My dad had bought a computer and it was assembled. And it was the first private space that I had. With sisters and cousins and my mom, as nosy as we all knew she was, there was no way I could have a diary. But the first place I could write was this space that I knew like no one would read but me. And that, for me yeah, I think a lot of trans people work in tech, because as kids it was a place we could be ourselves. But what I think I found when I came out of the closet, the biggest fear, that once my wife accepted me instead of wanted a divorce and she understood I didn't, I actually, I've always been attracted to girls. And that was really hard on the whole gender orientation and sexual orientation. And like, if I could whisper back to myself as a teenager, you can be a girl and like girls. But it was also confusing through all of this. And for her, there's no narratives. And I think if you accept, more than anything I think, I think I've been thinking about this a lot.

And I think that there is a when we are living in a paradigm, which is our current one, where we are trying to find the role already existing that we fit into, I think when we try to exist in modern times in that paradigm, it causes a tremendous stress and anxiety. Because as humans, it turns out, that very few of us fit so perfectly. I think coming out as trans, what has been beautiful for me is to see that while I get to meet a lot of people who identify as trans, I meet, overwhelmingly people who identify with trans people. With this sense of not fitting into those things and I see, with four kids, and all of them little, from 12 to 1 and 1/2, "Are you going to grow up to be a fireman or you can be the president. Don't forget to dream big!" And the biggest dream we can put out there for them is the president. But they ask from middle school for kids to think about their specialty. And it's like, how could you know? You don't know. You won't I think the smartest people don't know what their thing is when they're 70.
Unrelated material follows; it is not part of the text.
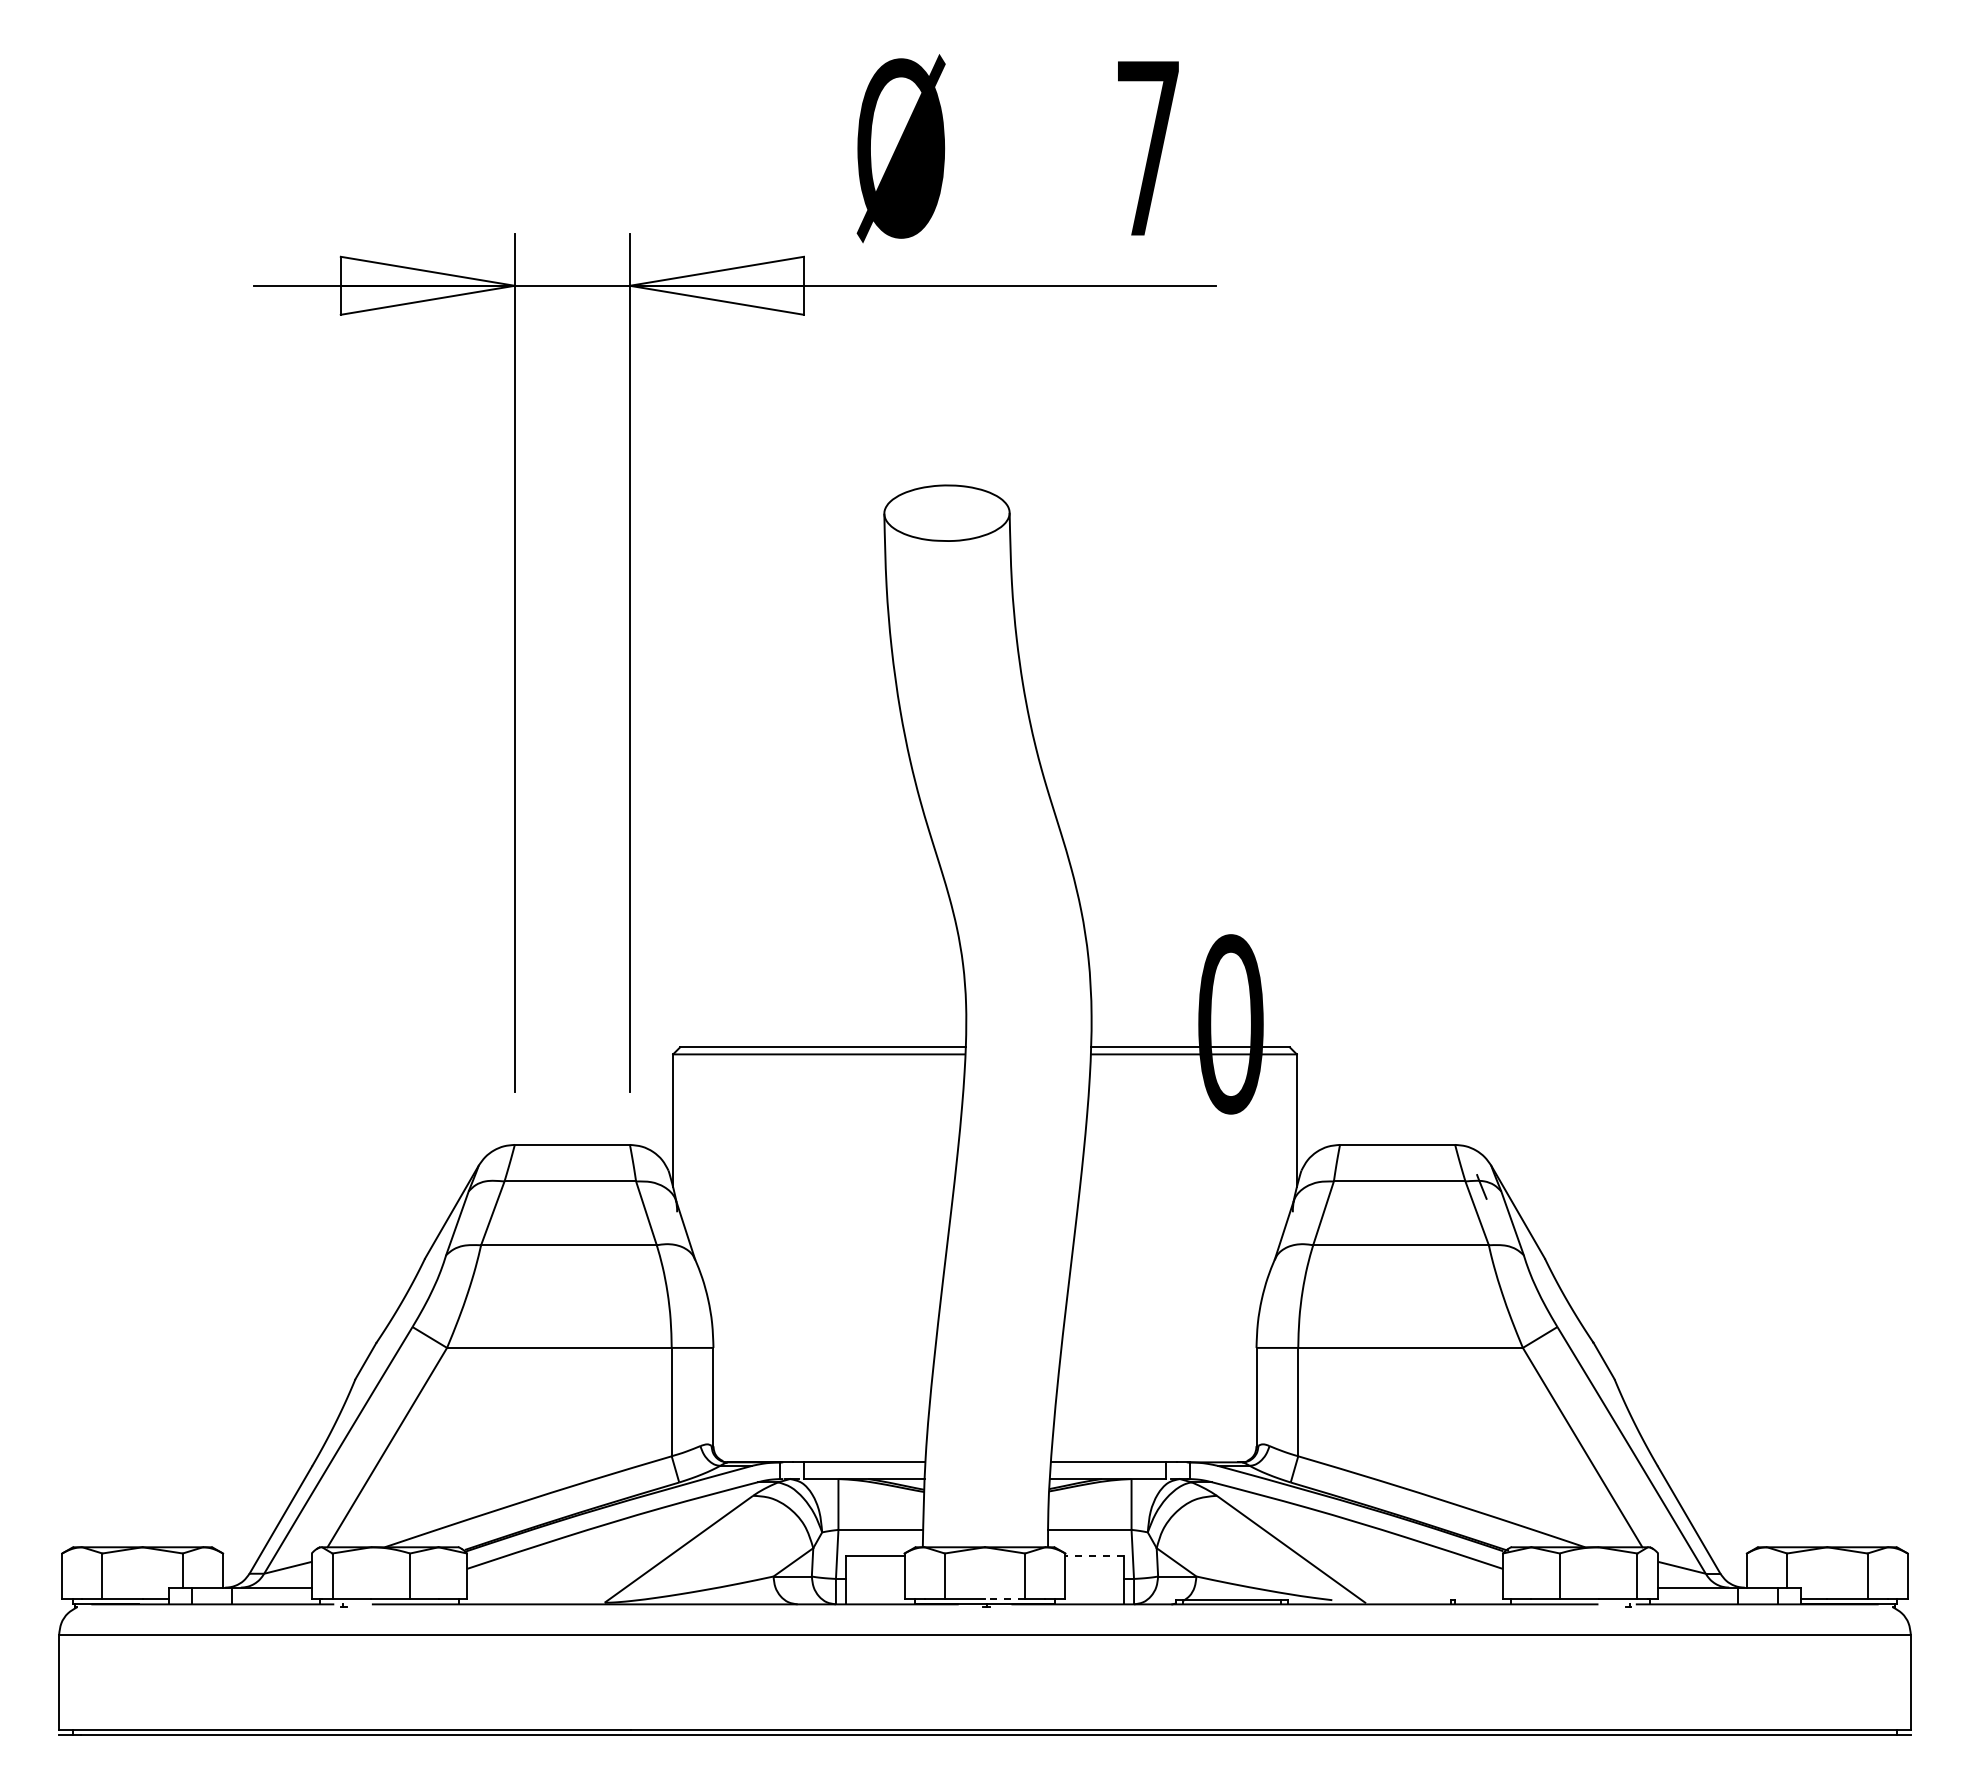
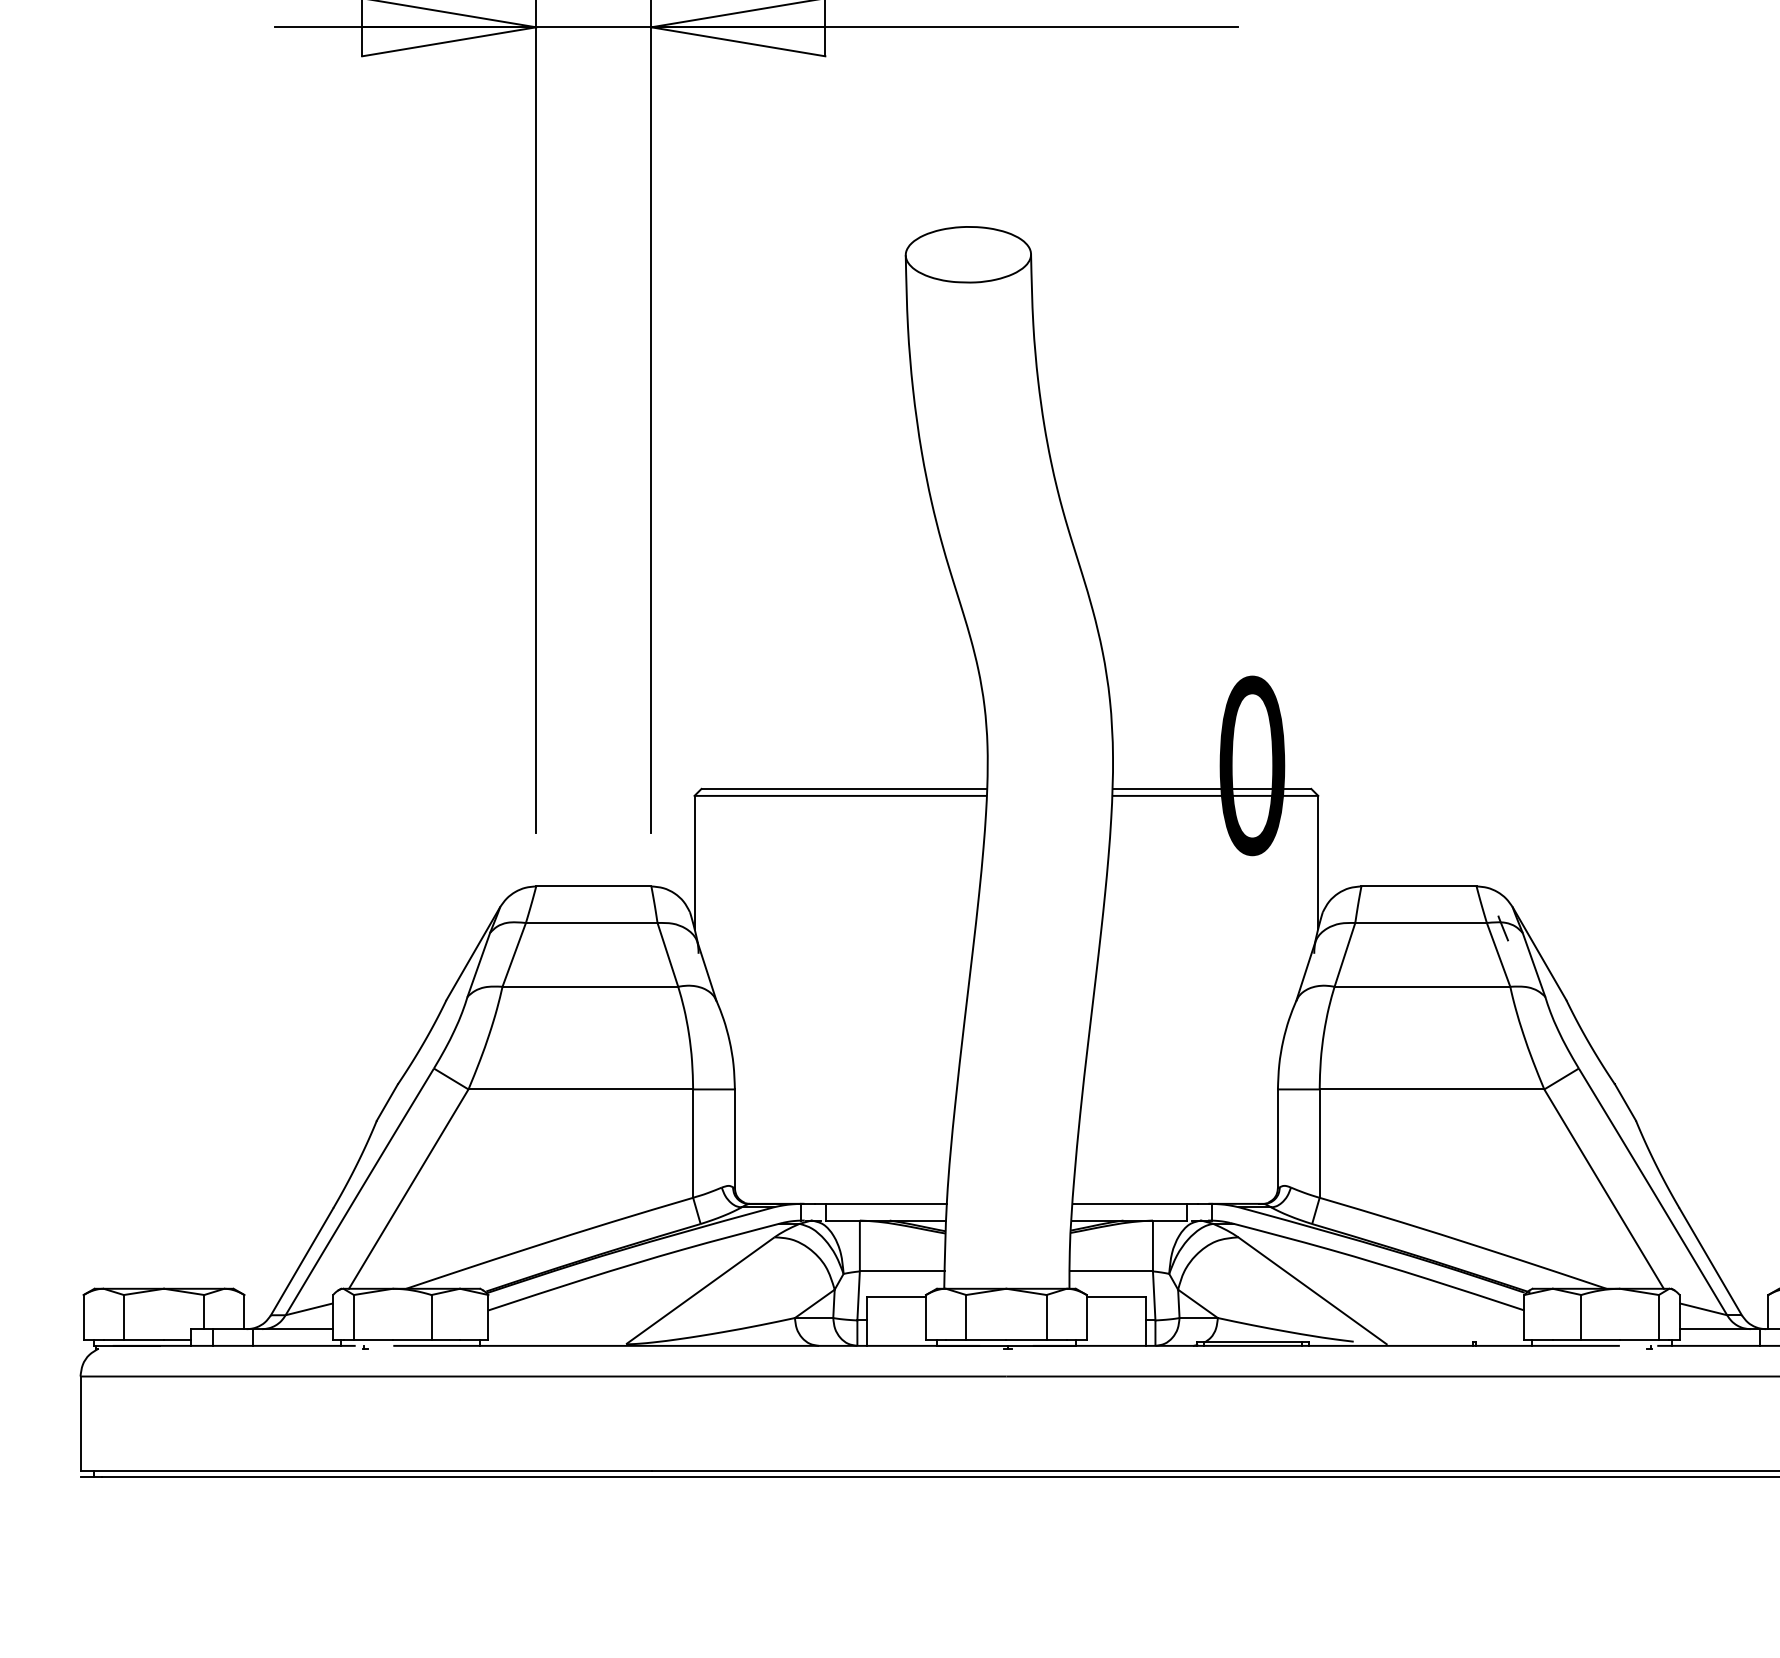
line: (1094, 1555) -> (1115, 1297), dashed -> solid
line: (1004, 1598) -> (1025, 1340), dashed -> solid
But the biggest dream should be, you're going to invent something we don't know yet. And when you look at humanity, everyone who's alive picks from the existing narrative roles that we've been given. And they used to be terribly primitive, but they were shockingly primitive from where I think we can get to quite rapidly if we accept this different paradigm, where the goal is to create a new role. It's to build a new narrative, that we have hundreds of years of expanding narratives before we've exhausted what it could mean to be human. People don't talk about happiness very often. And happiness is the most important thing in our lives. It's the most valuable metric of our lives is how happy we were. Everything else if noise.

I went to Costa Rica when I was younger. And we met this it was deep in the jungle, in Osa Peninsula we met this shaman who was really amazing. And he knew the jungle and all the bird calls, really incredible person. And he and I very much connected. And a little moment that even 15 or 20 years, how long it's been, always sticks with me, is he said, "Listen, see this flower?" and it was a gorgeous complicated jungle flower He says, "If you love it, then you'll understand. Because you'll pay attention and [INAUDIBLE]. And if you hate it, then you'll only have that thin little photo of it. You won't ever understand it." So when you think of your boxes, it's that simple. What do you love to do? What made you happy? And those are the things that your soul are fighting to find again.